Direct mail isn’t dead. (And neither is email while we’re on the subject.) Sending a creative, well-executed direct mailer can still generate great marketing results. Here are ten creative, surefire ways to create a great direct mail campaign and attract more clients.
- Create a stellar mailing list. Your mailing list is the single most important element in a direct marketing campaign. You should take extreme care in choosing and verifying your list. Most people do not spend nearly enough time on this activity, and simply rent a list based on geography and company size. This is a surefire way to lose money on your direct mail campaign. Make sure you start with accurate data to identify the right prospects to target in your campaign.
- Make sure your message is consistent. The offer is the second most important element in your direct mail campaign. If you don’t match your message and offer to your target market, your campaign will fail. Is your offer valuable and worth responding to? Is the audience you’re targeting going to care? Most direct mail is off-target, boring and doesn’t contain any offer, much less a solid, actionable one. If you want direct mail to work for your business, you need an irresistible offer that’s valuable to your target market.P.S. Offering something for free doesn’t guarantee a response. If you offer a “free consultation,” your offer is going in the trash. To ensure a good response, you have to prove the value of the free offer.
- Create urgency. Always have a deadline on your offer. You can also add urgency with scarcity (example: only 20 free gifts will be given away). Creating urgency will entice your prospects to respond.
- Promote your best product. When marketing to a new list of prospects, promote your strongest, most in-demand product or service first. Once they purchase you can cross-sell other products and services. Do not lead with niche products and services that appeal only to a few unless you’re sending it to a very targeted, specific list.
- Keep it focused. Never try to promote more than one product or service in a mailing. Focus on a single, “hot” product or service and use every inch of space to sell its merits. You can cross sell other products and services once they become a client.

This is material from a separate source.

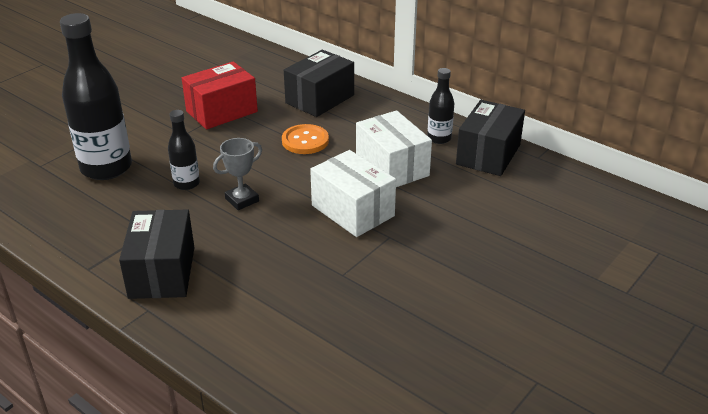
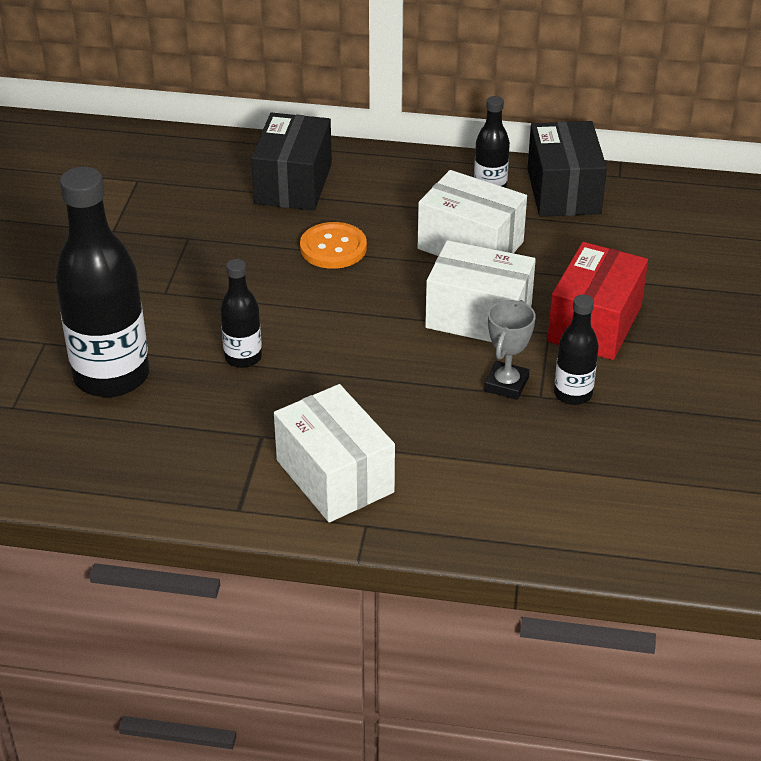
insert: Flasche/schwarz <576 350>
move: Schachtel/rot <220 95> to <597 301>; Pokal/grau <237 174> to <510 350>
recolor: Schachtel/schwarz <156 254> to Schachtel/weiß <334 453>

- Differentiate yourself. Successful direct marketing is the process of making a commodity look like a specialty. Use your marketing copy, style and personality to make it special or unique. The best way to learn how to do this is to watch infomercials or QVC selling kitchen appliances. They turn ordinary appliances that could be purchased from any store into super, whiz-bang gadgets that sell at higher prices and usually with memberships to lock in recurring revenue.
- Liven it up. Add personality and character to your mailings. An easy way to do this is to add your photo to the letter. People like to do business with people, not logos or buildings. The most successful direct mail appears to be a personal, one-on-one letter. Casual, conversational copy outperforms stiff, corporate jargon every time.
- Personalize it. Always try to make your mail look like a personal letter rather than a promotional piece. If it looks like junk mail, it will get throw out before it’s even opened. Make sure you take extra time creating the envelope and how it looks. This means no labels — they instantly scream “junk mail.”
- Keep it authentic. Homemade-looking marketing often outperforms slick, professionally designed marketing communications.
- Go big or go home. Look for ways to add more meaningful communication pieces to your mailing package rather than taking shortcuts to save time or money. Postcards are inexpensive and easy to send, but the response to them is often very low when mailing to cold prospects. A postcard is better than sending nothing, however, you will get less of a response. Cheapening your marketing will end up costing you more in lost sales than it will save you in marketing costs.